The Vikings are hiring Ryan Pace as a football advisor, adding a former Chicago Bears general manager to their front office. 's Kevin Seifert reported the move.
Pace, 49, gives the Vikings a veteran evaluator with 25 years of NFL experience across three organizations. He played defensive end at Eastern Illinois and built his reputation over a long run in personnel work before taking over the Bears' front office in 2015.
His time in Chicago produced a mix of peaks and misses. The Bears won the NFC North in 2018 and reached the playoffs again in 2020, but Pace and Matt Nagy were fired after a 6-11 finish in 2021. Among his better-known draft picks were Leonard Floyd, Cody Whitehair, Eddie Jackson, Roquan Smith, David Montgomery, Jaylon Johnson and Darnell Mooney, while the quarterback swings on Mitch Trubisky in 2017 and Justin Fields in 2021 never delivered the long-term answer Chicago wanted.

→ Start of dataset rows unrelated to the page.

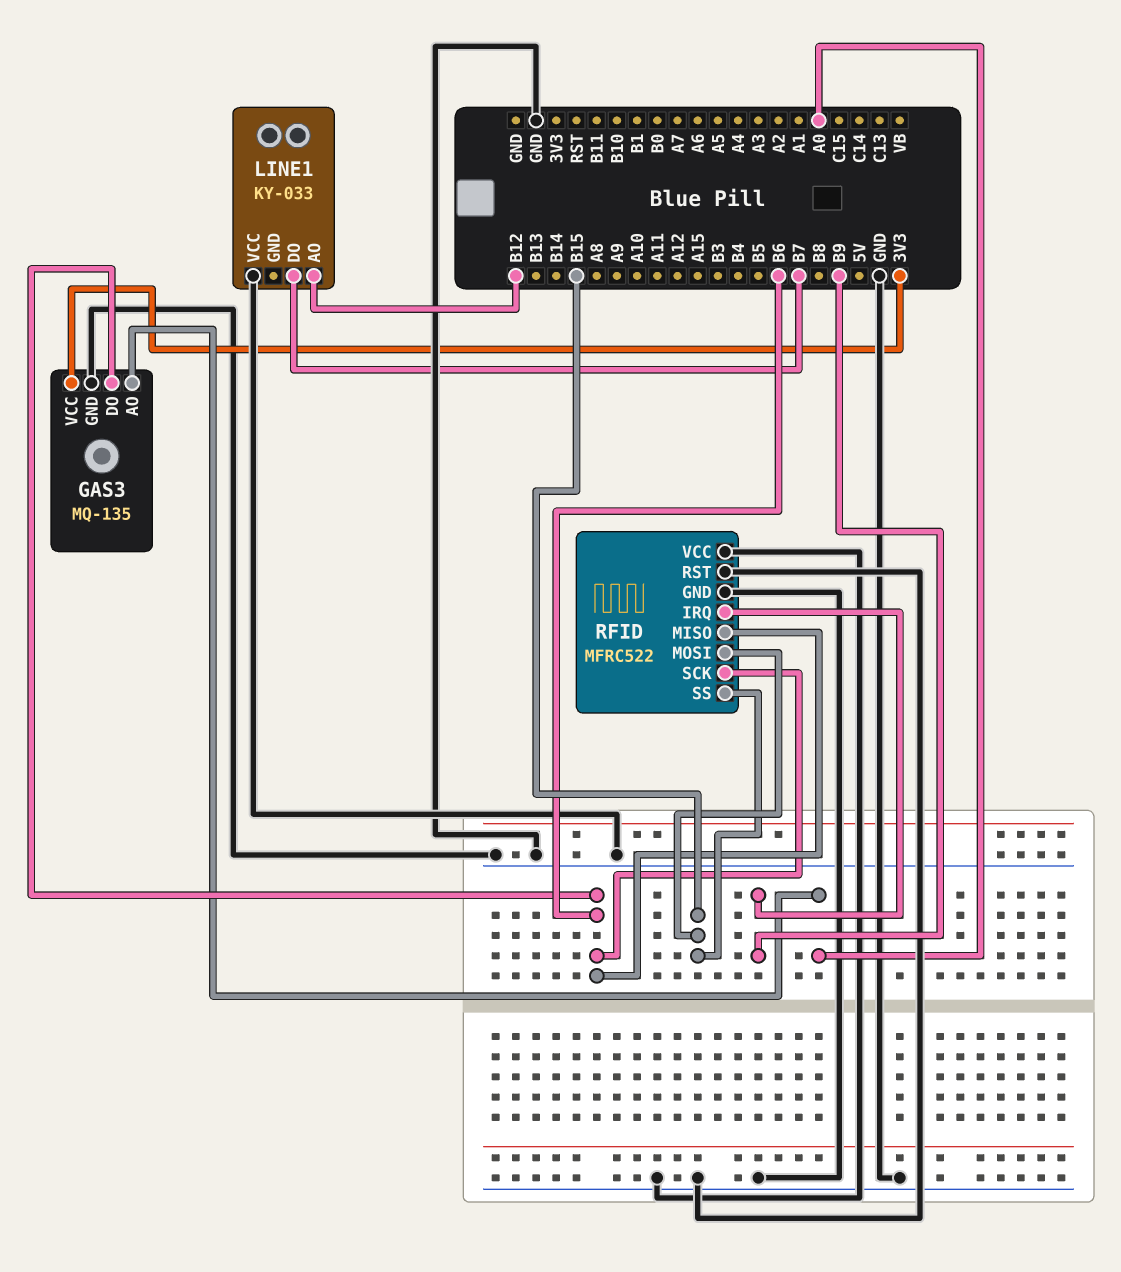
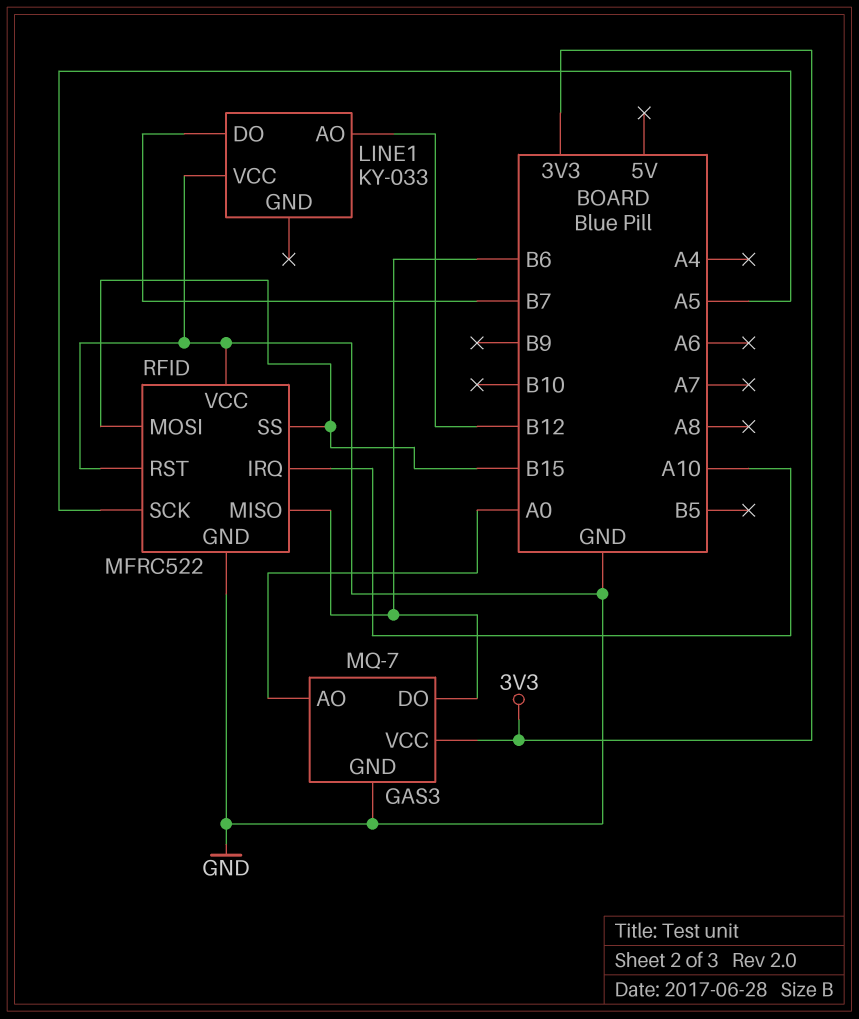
GAS3: MQ-135 -> MQ-7
RFID pin IRQ: B9 -> A10
RFID pin SCK: B6 -> A5

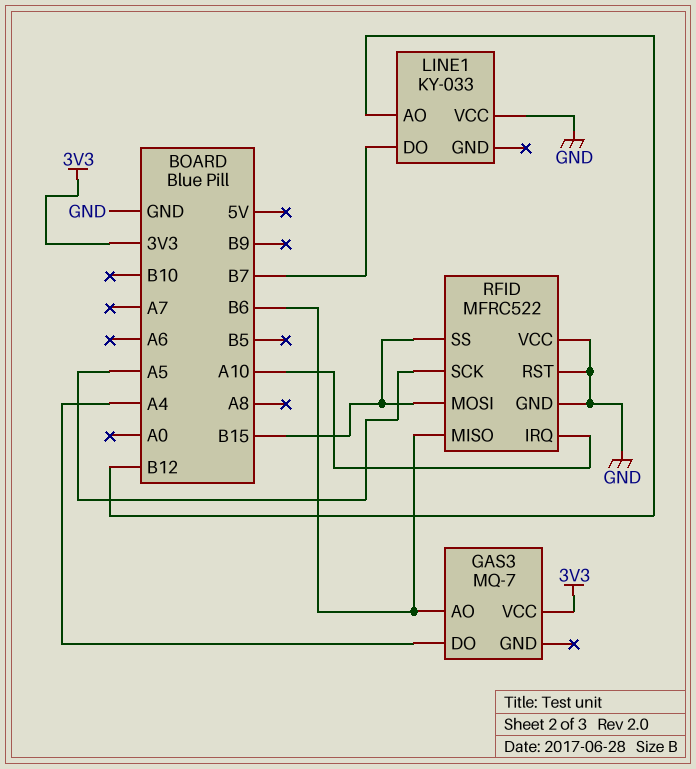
GAS3 pin AO: A0 -> B6
GAS3 pin DO: B6 -> A4
GAS3 pin GND: GND -> none

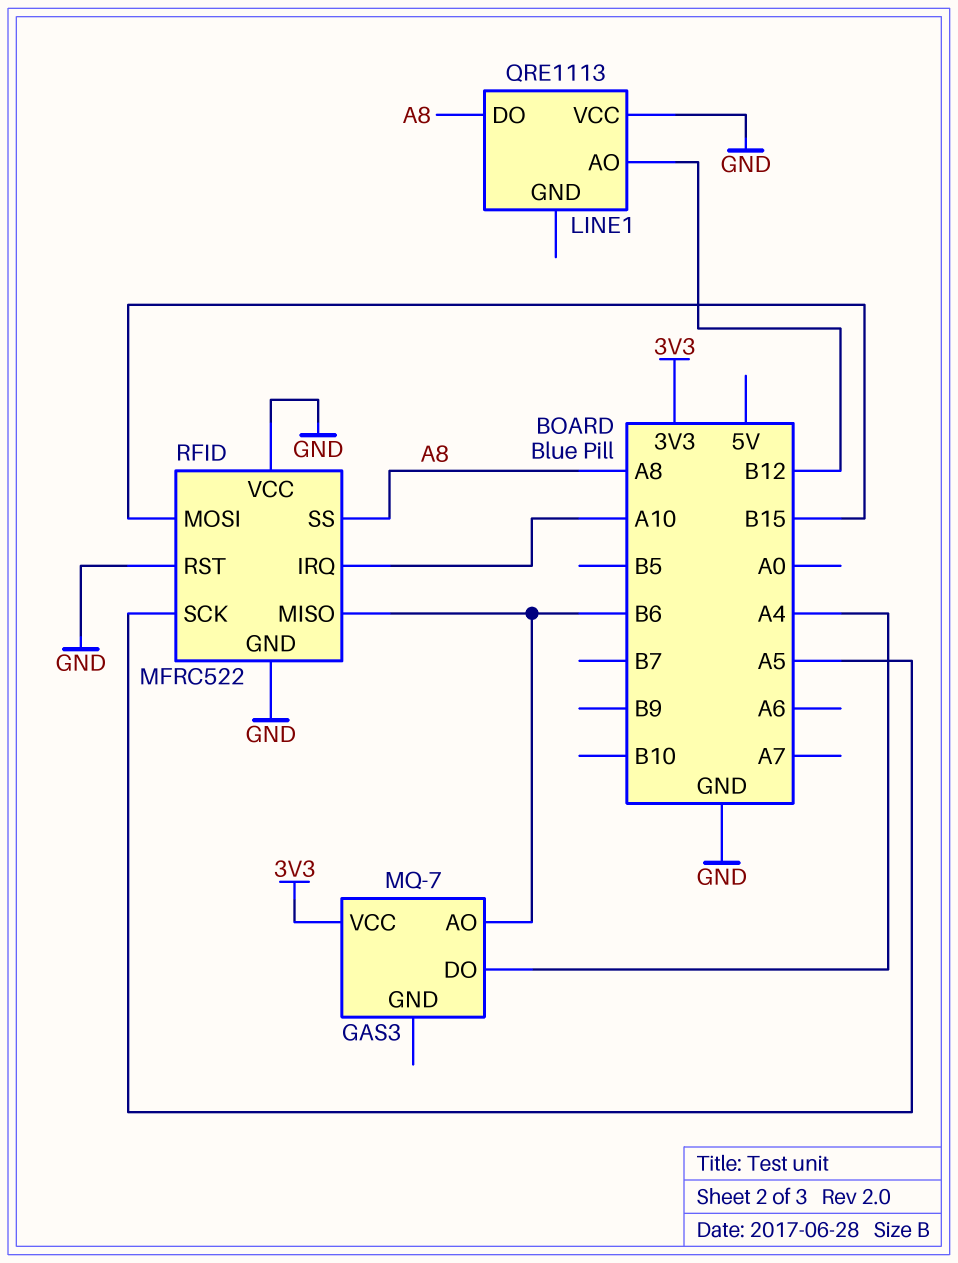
LINE1: KY-033 -> QRE1113
LINE1 pin DO: B7 -> A8
RFID pin SS: B15 -> A8

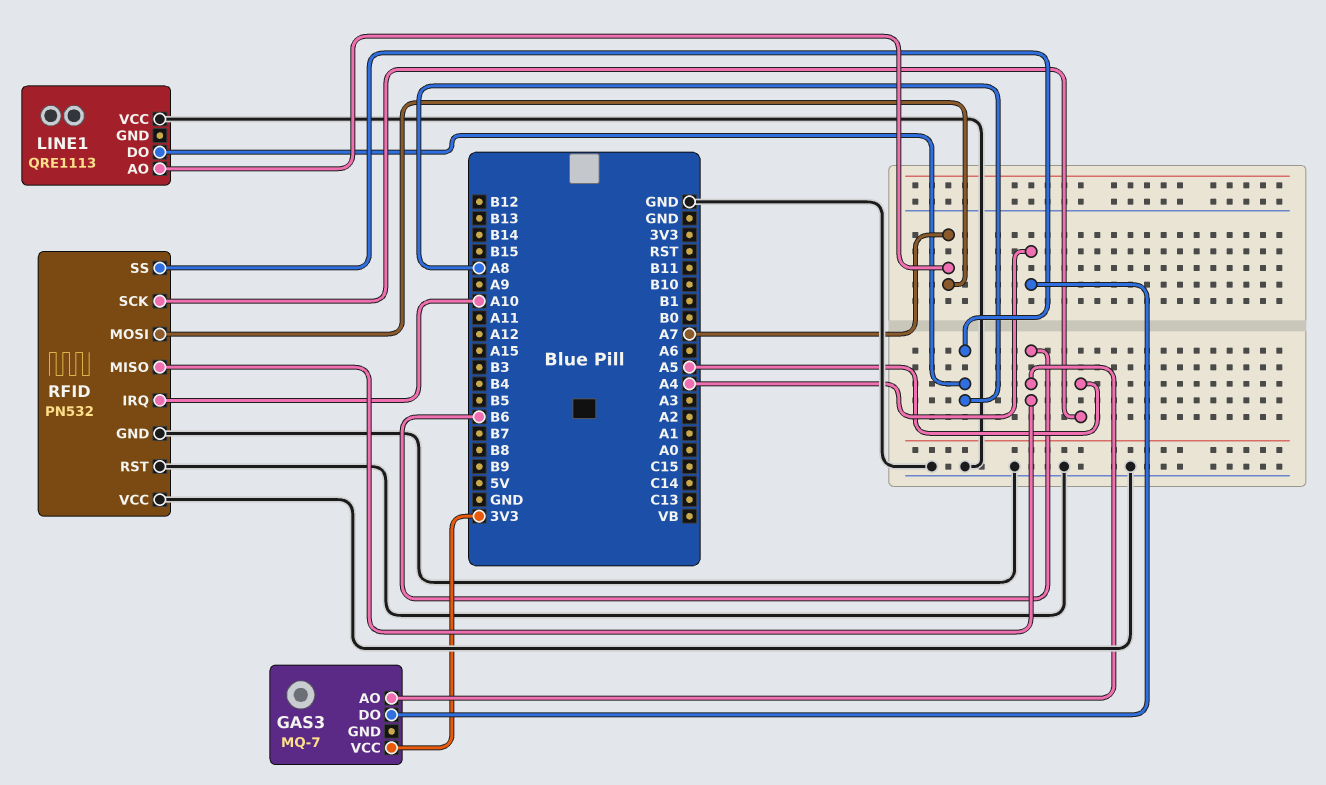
LINE1 pin AO: B12 -> A7
RFID: MFRC522 -> PN532
RFID pin MOSI: B15 -> A7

Before Chicago, Pace spent 14 seasons in the New Orleans Saints organization, including six years as director of pro scouting and two years as director of player personnel. After leaving the Bears, he worked for the Atlanta Falcons for four years and most recently served as their VP of football operations and player personnel, along with previous titles as senior personnel executive and director of player personnel.
The move matters because the Vikings are bringing in someone who knows how an NFC North front office works, but not someone who is being handed the keys. Pace will be an advisor, not the person making personnel decisions, which means his influence will depend on how the Vikings choose to use a seasoned voice that has already survived one firing and then a second departure in February.
For Pace, the next step is clear even if the boundaries are not. He is back inside a division that shaped his reputation, this time in a role built more for counsel than control, and the real test is how much room the Vikings give him to shape what comes next.